Based on the TG and DTG curves, we concluded the Curie temperatures of fresh and postreaction OC samples, which are listed in Table 4. It should be mentioned that in addition to magnetic properties, the loading amount of NiO had a significant influence on the Curie temperature of OC samples. Among the five fresh OC samples, 20%-OCs exhibited the highest Curie temperature, close to 589°C, making it favorable for application in the separation of OC particles from carbon residue. However, for OC samples after gasification, 5%-OCs obtained the highest Curie temperature, close to 680°C. The Curie temperatures of the five postreaction OC samples could be concluded in the order of 5%-OCs>15%-OCs>10%-OCs>20%-OCs>0%-OCs. In general, among the five OC samples, except for OCs without adding NiO, the Curie points of the other four composite OCs before and after gasification were higher than 550°C, meeting the requirement of magnetic separation of OC particles.

4. Conclusions

In this work, Fe-based composite OC samples were successfully synthesized using microwave-assisted coprecipitation method, with the addition of Ni as a metal promoter.
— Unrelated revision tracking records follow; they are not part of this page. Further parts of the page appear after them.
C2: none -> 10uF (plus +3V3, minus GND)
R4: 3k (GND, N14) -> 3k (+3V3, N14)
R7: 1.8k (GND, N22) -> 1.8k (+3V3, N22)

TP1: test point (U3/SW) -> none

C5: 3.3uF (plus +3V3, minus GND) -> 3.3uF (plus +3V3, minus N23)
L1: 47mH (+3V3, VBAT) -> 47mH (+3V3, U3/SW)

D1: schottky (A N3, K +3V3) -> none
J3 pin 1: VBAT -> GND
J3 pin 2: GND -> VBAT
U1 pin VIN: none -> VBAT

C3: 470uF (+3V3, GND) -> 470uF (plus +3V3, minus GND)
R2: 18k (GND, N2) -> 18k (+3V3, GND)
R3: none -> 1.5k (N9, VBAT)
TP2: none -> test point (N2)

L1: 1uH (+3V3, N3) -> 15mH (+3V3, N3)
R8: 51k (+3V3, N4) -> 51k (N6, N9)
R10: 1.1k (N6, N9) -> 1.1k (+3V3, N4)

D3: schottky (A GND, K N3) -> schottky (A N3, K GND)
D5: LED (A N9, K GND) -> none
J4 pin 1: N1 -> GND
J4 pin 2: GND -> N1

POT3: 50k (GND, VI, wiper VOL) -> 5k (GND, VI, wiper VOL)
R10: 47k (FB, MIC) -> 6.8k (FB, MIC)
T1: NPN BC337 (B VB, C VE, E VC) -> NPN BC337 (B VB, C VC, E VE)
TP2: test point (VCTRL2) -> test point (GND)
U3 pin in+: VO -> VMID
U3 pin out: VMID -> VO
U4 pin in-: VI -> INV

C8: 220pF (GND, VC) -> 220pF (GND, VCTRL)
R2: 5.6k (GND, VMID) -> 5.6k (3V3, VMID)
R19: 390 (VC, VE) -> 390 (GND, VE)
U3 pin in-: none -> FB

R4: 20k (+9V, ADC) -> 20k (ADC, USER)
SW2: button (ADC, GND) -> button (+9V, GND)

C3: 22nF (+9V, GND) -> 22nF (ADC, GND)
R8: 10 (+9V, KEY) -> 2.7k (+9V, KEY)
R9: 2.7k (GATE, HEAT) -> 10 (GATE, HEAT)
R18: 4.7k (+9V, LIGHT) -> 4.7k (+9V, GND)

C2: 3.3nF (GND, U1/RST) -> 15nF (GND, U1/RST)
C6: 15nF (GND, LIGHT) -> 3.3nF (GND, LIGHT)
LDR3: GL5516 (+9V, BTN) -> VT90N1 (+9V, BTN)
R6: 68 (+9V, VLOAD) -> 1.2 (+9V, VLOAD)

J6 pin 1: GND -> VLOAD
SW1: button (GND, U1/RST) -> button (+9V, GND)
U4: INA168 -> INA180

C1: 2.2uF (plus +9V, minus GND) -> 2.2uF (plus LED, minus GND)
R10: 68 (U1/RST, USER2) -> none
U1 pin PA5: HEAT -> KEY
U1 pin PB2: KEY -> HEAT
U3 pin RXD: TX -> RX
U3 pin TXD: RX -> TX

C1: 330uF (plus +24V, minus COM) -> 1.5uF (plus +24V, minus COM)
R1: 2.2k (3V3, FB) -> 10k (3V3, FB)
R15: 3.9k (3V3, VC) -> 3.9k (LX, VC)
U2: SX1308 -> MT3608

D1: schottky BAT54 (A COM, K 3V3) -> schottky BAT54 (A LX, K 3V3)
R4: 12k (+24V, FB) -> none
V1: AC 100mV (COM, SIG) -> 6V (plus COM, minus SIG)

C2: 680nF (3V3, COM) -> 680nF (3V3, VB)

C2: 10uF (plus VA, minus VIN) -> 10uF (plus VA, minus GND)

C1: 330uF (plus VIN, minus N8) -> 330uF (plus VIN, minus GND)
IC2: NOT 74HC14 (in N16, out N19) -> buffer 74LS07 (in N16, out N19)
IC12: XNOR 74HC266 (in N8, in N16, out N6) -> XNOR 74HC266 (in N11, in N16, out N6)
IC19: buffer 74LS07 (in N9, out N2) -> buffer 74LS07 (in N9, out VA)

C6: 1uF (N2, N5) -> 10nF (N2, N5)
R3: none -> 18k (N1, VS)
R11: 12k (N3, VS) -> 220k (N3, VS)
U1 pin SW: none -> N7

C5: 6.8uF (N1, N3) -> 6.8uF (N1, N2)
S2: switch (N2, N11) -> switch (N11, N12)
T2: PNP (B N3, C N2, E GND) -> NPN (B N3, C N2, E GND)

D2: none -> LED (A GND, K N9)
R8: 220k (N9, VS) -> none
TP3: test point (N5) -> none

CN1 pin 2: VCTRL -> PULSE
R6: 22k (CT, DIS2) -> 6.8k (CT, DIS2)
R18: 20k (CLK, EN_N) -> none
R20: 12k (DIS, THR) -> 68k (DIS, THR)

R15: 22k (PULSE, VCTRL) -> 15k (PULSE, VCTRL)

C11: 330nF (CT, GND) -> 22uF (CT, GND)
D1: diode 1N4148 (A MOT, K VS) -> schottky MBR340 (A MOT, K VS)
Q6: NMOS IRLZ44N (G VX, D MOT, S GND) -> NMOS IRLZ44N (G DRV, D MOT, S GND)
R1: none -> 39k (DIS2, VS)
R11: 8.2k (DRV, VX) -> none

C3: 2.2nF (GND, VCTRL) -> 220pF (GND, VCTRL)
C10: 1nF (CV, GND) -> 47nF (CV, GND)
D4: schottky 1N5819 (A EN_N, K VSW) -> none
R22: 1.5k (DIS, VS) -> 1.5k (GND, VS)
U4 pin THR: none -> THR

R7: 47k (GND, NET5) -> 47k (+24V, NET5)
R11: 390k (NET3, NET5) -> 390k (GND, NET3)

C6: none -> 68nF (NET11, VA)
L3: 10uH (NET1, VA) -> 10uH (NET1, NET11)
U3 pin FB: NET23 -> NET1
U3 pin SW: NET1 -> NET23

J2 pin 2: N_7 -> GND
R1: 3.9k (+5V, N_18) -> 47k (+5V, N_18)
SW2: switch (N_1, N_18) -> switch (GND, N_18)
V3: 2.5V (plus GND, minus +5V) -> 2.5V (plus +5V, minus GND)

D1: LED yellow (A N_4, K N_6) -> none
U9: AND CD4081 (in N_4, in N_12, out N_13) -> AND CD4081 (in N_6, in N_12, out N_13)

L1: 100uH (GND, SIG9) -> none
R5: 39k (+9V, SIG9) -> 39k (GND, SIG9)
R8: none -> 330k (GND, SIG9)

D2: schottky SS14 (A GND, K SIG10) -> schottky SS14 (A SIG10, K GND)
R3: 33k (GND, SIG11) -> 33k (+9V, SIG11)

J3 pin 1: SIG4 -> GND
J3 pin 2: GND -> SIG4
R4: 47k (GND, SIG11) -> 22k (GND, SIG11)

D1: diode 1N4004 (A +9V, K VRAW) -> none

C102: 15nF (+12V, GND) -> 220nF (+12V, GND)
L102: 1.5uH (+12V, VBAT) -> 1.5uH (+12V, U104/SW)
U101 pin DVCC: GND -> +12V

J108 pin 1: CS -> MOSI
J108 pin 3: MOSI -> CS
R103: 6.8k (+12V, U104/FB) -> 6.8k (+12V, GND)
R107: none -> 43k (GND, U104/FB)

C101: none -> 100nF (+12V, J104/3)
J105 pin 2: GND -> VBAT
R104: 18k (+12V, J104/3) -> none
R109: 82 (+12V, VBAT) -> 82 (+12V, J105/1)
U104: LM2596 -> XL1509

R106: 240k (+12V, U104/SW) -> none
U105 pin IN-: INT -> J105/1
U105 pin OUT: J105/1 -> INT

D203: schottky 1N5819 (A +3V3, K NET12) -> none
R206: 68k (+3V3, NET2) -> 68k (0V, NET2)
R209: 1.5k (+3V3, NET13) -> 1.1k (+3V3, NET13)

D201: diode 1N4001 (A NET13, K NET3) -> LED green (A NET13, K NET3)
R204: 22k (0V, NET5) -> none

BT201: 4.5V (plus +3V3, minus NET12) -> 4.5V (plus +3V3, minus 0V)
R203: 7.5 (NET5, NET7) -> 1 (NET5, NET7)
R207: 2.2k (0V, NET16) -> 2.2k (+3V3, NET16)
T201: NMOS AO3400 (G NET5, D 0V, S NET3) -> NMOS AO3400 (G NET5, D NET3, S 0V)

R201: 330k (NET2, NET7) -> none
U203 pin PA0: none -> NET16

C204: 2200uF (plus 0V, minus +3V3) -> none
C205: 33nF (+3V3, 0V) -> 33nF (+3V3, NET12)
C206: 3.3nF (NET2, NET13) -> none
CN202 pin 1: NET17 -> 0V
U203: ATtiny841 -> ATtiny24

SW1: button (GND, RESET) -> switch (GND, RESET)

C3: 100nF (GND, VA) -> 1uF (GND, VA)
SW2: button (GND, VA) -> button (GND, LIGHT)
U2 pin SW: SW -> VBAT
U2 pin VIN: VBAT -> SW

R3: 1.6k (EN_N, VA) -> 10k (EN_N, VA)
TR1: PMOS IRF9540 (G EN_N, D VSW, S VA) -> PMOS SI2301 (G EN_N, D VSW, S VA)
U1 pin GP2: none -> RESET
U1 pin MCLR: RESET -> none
The effect of varying amounts of NiO on the gasification performance of OCs was analyzed using a fixed bed reactor. The Curie temperature, pore structure, and crystal structure of fresh and postreaction OCs were characterized using TGA, BET, SEM, and XRD. Such conclusions have been drawn as follows: (1)Fix bed data and thermodynamics results indicated the addition of NiO significantly enhanced the reactivity and stability of Fe-based composite OCs during gasification. This was likely due to the addition of disruption of the crystalline lattice of Fe2O3 by the addition of NiO, resulting in a distortion of the crystal lattice and the formation of an iron-nickel solid solution as evidenced by XRD analysis(2)The amount of NiO loading had a significant impact on the distribution of gas products, selectivity of syngas, and carbon conversion of fuel during the CCLG process. Fe-Ni composite OCs achieved the highest carbon conversion (93.03%) and synthesis gas selectivity (73.29%) when the loading amount of NiO was 20 wt%(3)The addition of NiO greatly improved the magnetic properties of Fe-based composite OCs. The thermogravimetric data revealed that, except for OCs without NiO, the Curie temperatures of both fresh and postreaction OC samples were higher than 550°C, meeting the requirements for magnetic separation of OC particles and carbon residue in the CCLG system

Data Availability

The authors confirm that the data supporting the findings of this study are available within the article.

Conflicts of Interest

The authors declare that they have no conflicts of interest.

Acknowledgments

Support from the National Key R&D Program of China (2016YFB0600400) is greatly acknowledged.